Phi and Gamma are defined as dx/dt = Phi*x + Gamma*u, with x the state
variables and u the inputs of some system.
The subproblem that caused me some unexpected headache was
calculation of the polynomial coefficients of p(z) when given the
matrix of eigenvalues P. (Either real or complex conjugated pairs.)
The definition of p(z) = (z-p1)*(z-p2) ... (z-pn), with pi the
eigenvalues stored in the vector P.
E.g. when P = [0.7784+0i, 0.8055+0.1543i, 0.8055-0.1543i]
p(z) = z^3 - 2.3894 z^2 + 1.926641 z - 0.523582.
Having evplace, obsv, and ctrb means one doesn't need access to Matlab
for the design of simple digital controllers.
-marcel
-- ---------------------------------------------------------
(*
* LANGUAGE : ANS Forth with extensions
* PROJECT : Forth Environments
* DESCRIPTION : Closed-loop pole assignment using state feedback.
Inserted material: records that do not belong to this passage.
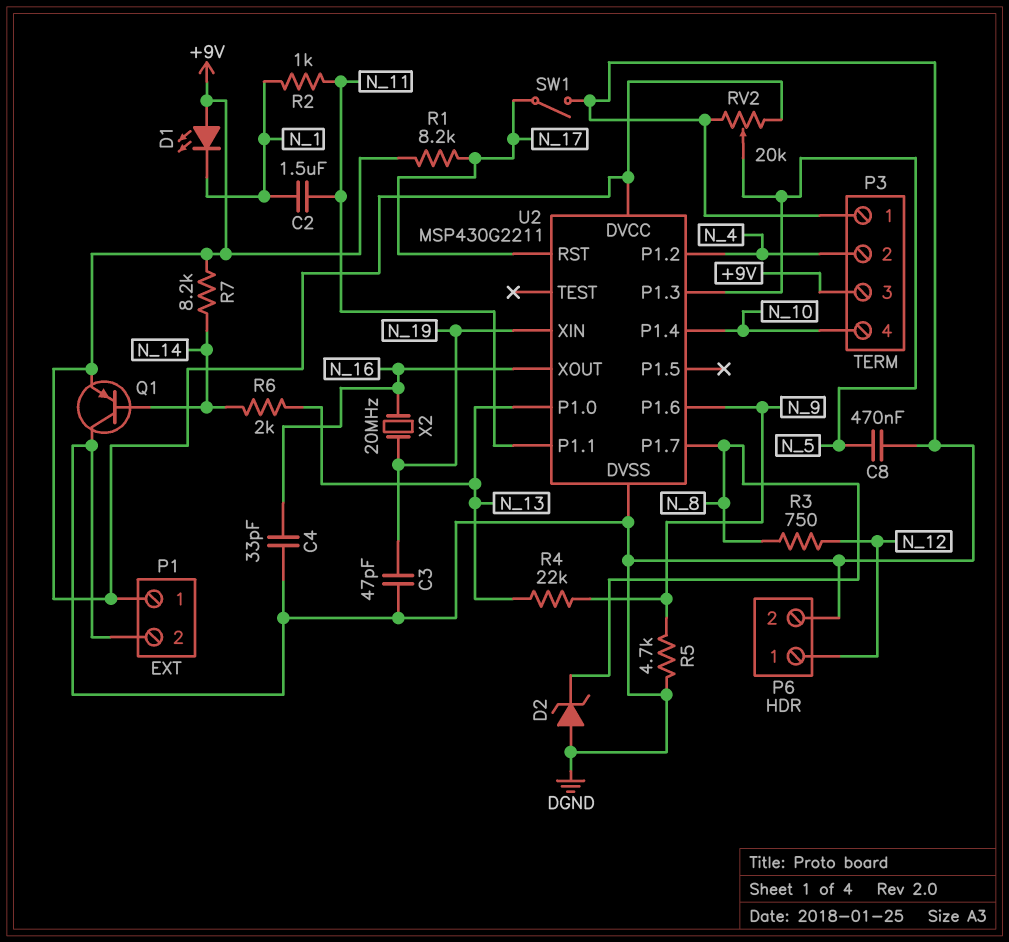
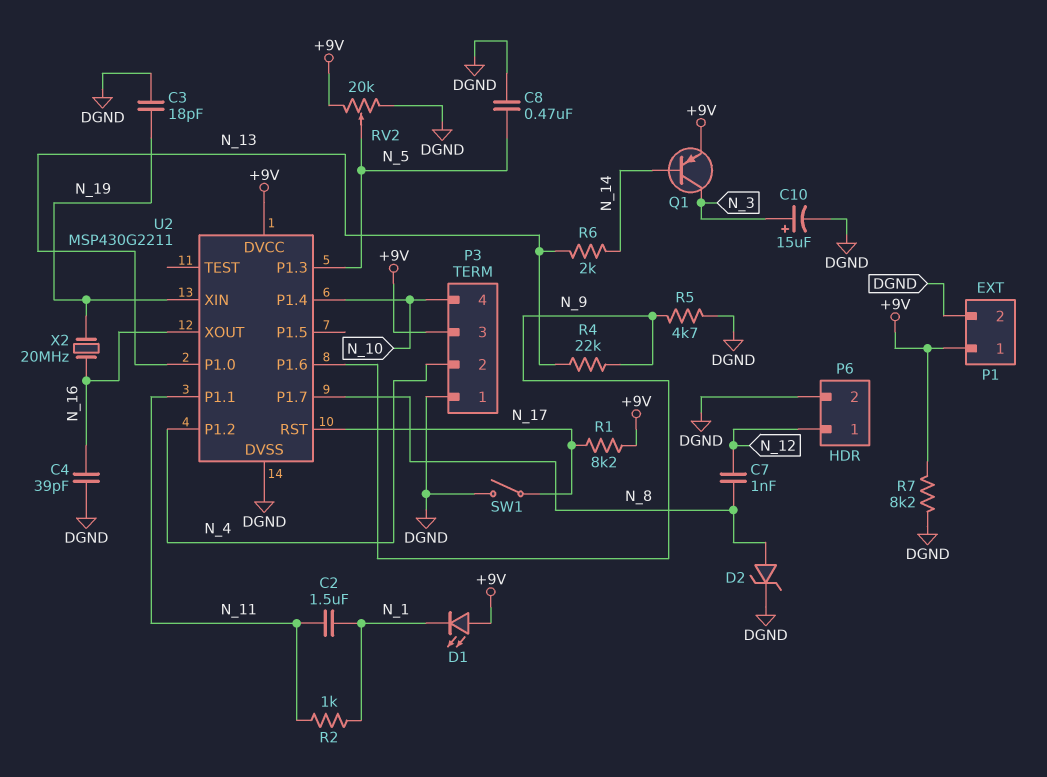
C3: 47pF (DGND, N_19) -> 18pF (DGND, N_19)
C4: 33pF (DGND, N_16) -> 39pF (DGND, N_16)
C7: none -> 1nF (N_8, N_12)
C10: none -> 15uF (plus N_3, minus DGND)
D2: zener (A DGND, K N_8) -> zener (A N_8, K DGND)
Q1: PNP (B N_14, C DGND, E +9V) -> PNP (B N_14, C N_3, E +9V)
R3: 750 (N_8, N_12) -> none
R7: 8.2k (+9V, N_14) -> 8.2k (+9V, DGND)

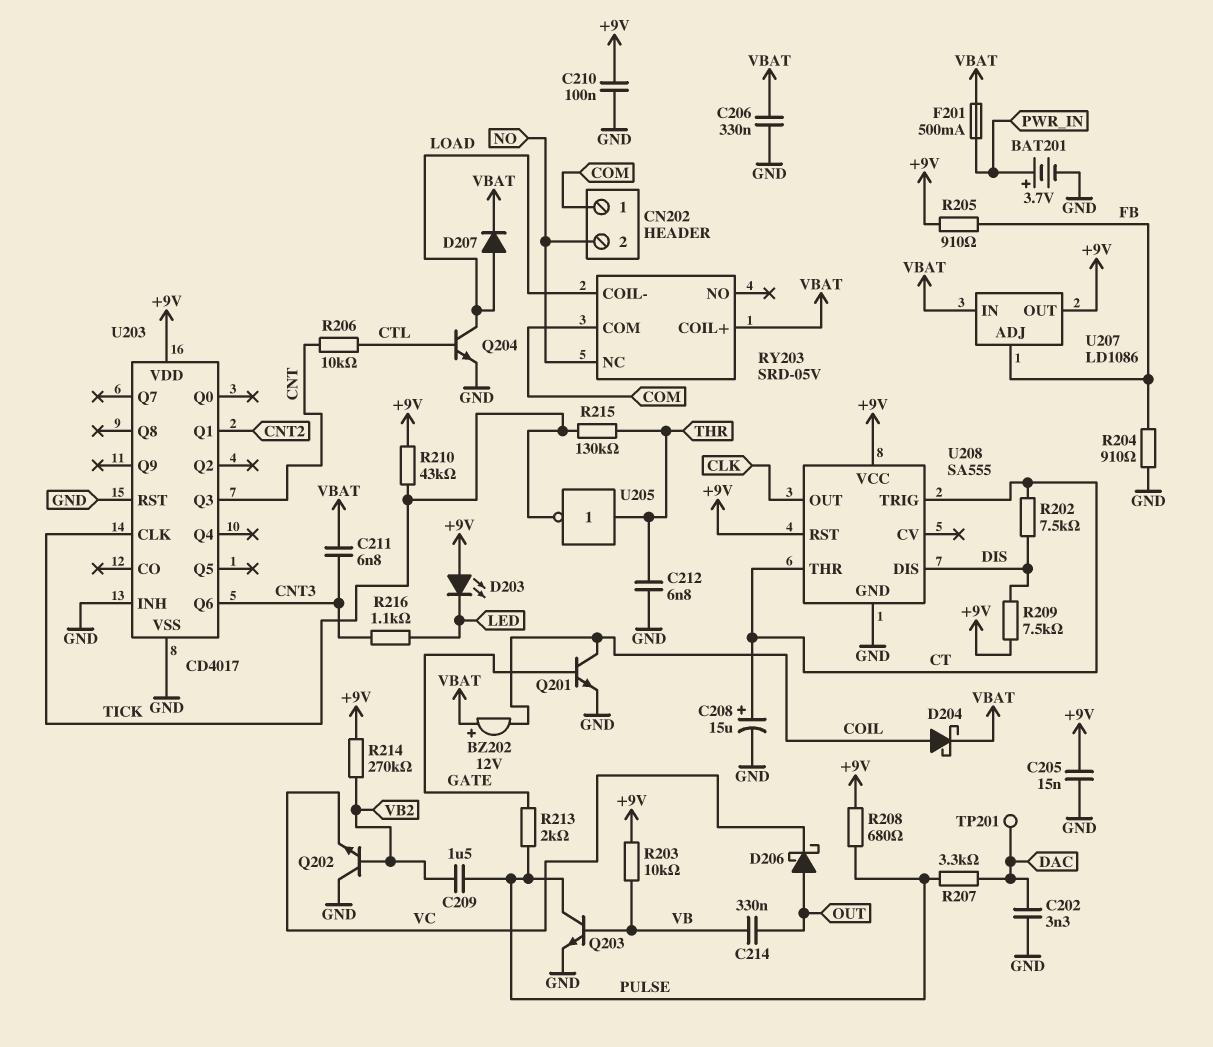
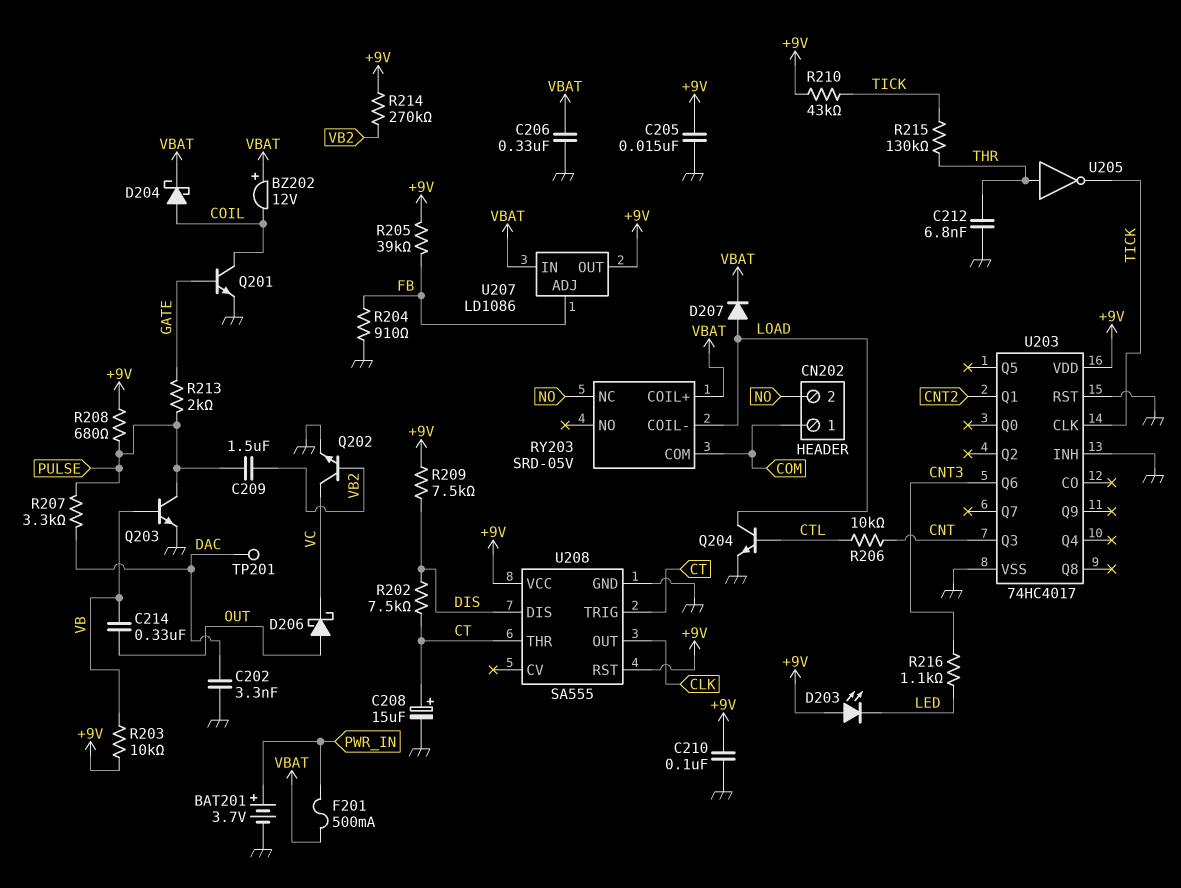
C211: 6.8nF (CNT3, VBAT) -> none
Q202: NPN (B VB2, C GND, E VC) -> NPN (B VB2, C VC, E GND)
R205: 910 (+9V, FB) -> 39k (+9V, FB)
U203: CD4017 -> 74HC4017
* CATEGORY : Tool to design digital controllers
* AUTHOR : Marcel Hendrix
* LAST CHANGE : Monday, June 04, 2012, 20:26, Marcel Hendrix; documentation, temp values
* LAST CHANGE : June 2, 2012, Marcel Hendrix
*)
NEEDS -miscutil
NEEDS -gaussj
REVISION -evplace "--- EVPLACE Version 0.01 ---"
PRIVATES
DOC
(*
evplace ( A{ B{ P{ K{ -- ) computes a state-feedback matrix K such that
the eigenvalues of A-B*K are those specified in the vector P.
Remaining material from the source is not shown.